I’ve recently read two interested papers dealing with DNS-related attacks. First, Andrew Hay pointed over to a paper from the HoneyNet Project titled Know Your Enemy: Fast-Flux Service Networks. The HonetyNet Project is uniquely poised to do some things that most of us cannot autonomously do: monitor and trend threats. This position has allowed them to see Fast-Flux attacks first-hand, where DNS entries are changed dynamically to hide the source of malware downloads and controls. I’d be willing to bet this concept has been in use for quite some time, only many researchers fire off one or two lookups, report to the resulting domains, and that’s it. They likely never see the changes, and thus never realized they were not really doing much good.

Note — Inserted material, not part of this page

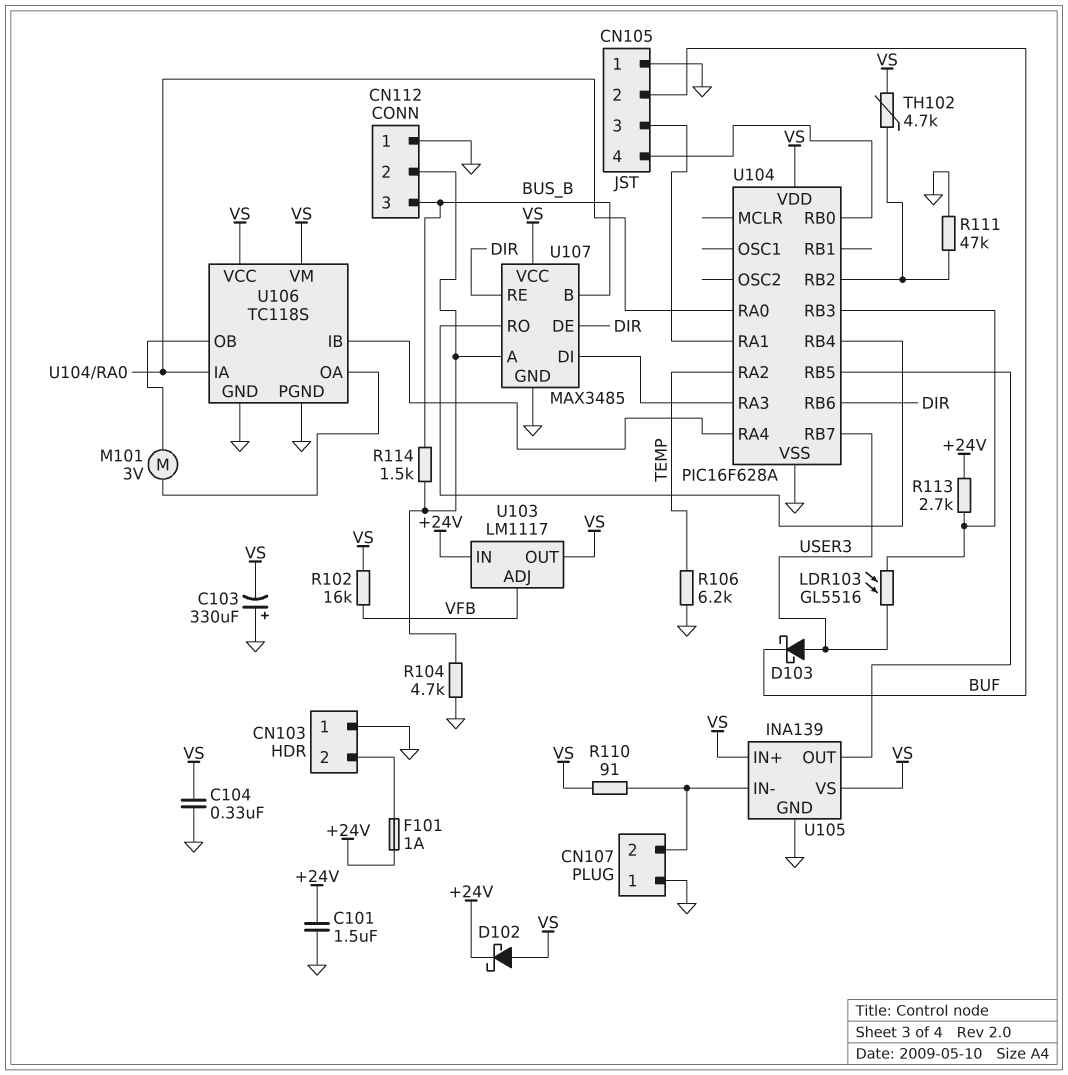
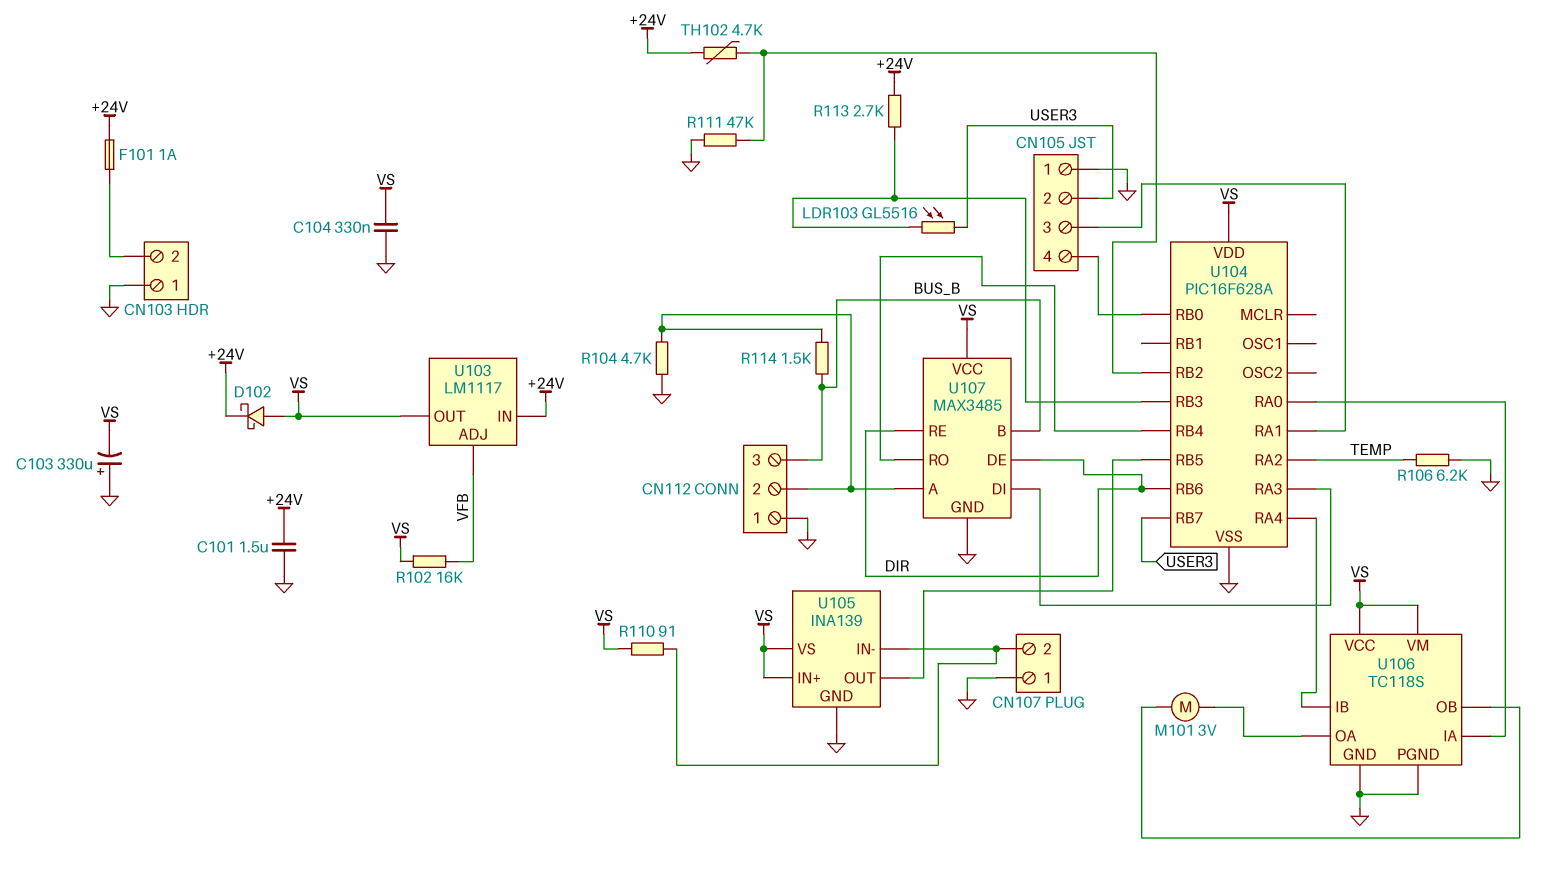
CN105 pin 2: BUF -> USER3
D103: schottky (A USER3, K BUF) -> none
TH102: 4.7k (U104/RB2, VS) -> 4.7k (+24V, U104/RB2)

I also see that Trusteer has a paper hosted describing cache poisoning against BIND 9 by leveraging predictable transaction IDs to update DNS caching servers surrepticiously. While this seems a bit exotic, I wouldn’t consider it too exotic. In fact, getting an outbound connection by an internal user shouldn’t be a huge problem, and that could be a big payoff if you can poison some major DNS entries. I think the biggest problem is just making sure you’re attacking a BIND 9 DNS caching server. I’ll dive into this paper more than my casual glance tonight. Considering our malware prevalence today, I think this can be easily leveraged by existing maldoers, but may require a bit more targeting than blanket blind malware. I’m interested if the paper goes into countermeasures or how to combat this.
Lastly, this paper hosted by InfosecWriters is an excellent primer on DNS and DNS security. I recently read a DNS paper that was really well written, and I think this was it. I’m not sure where I got the link from, however.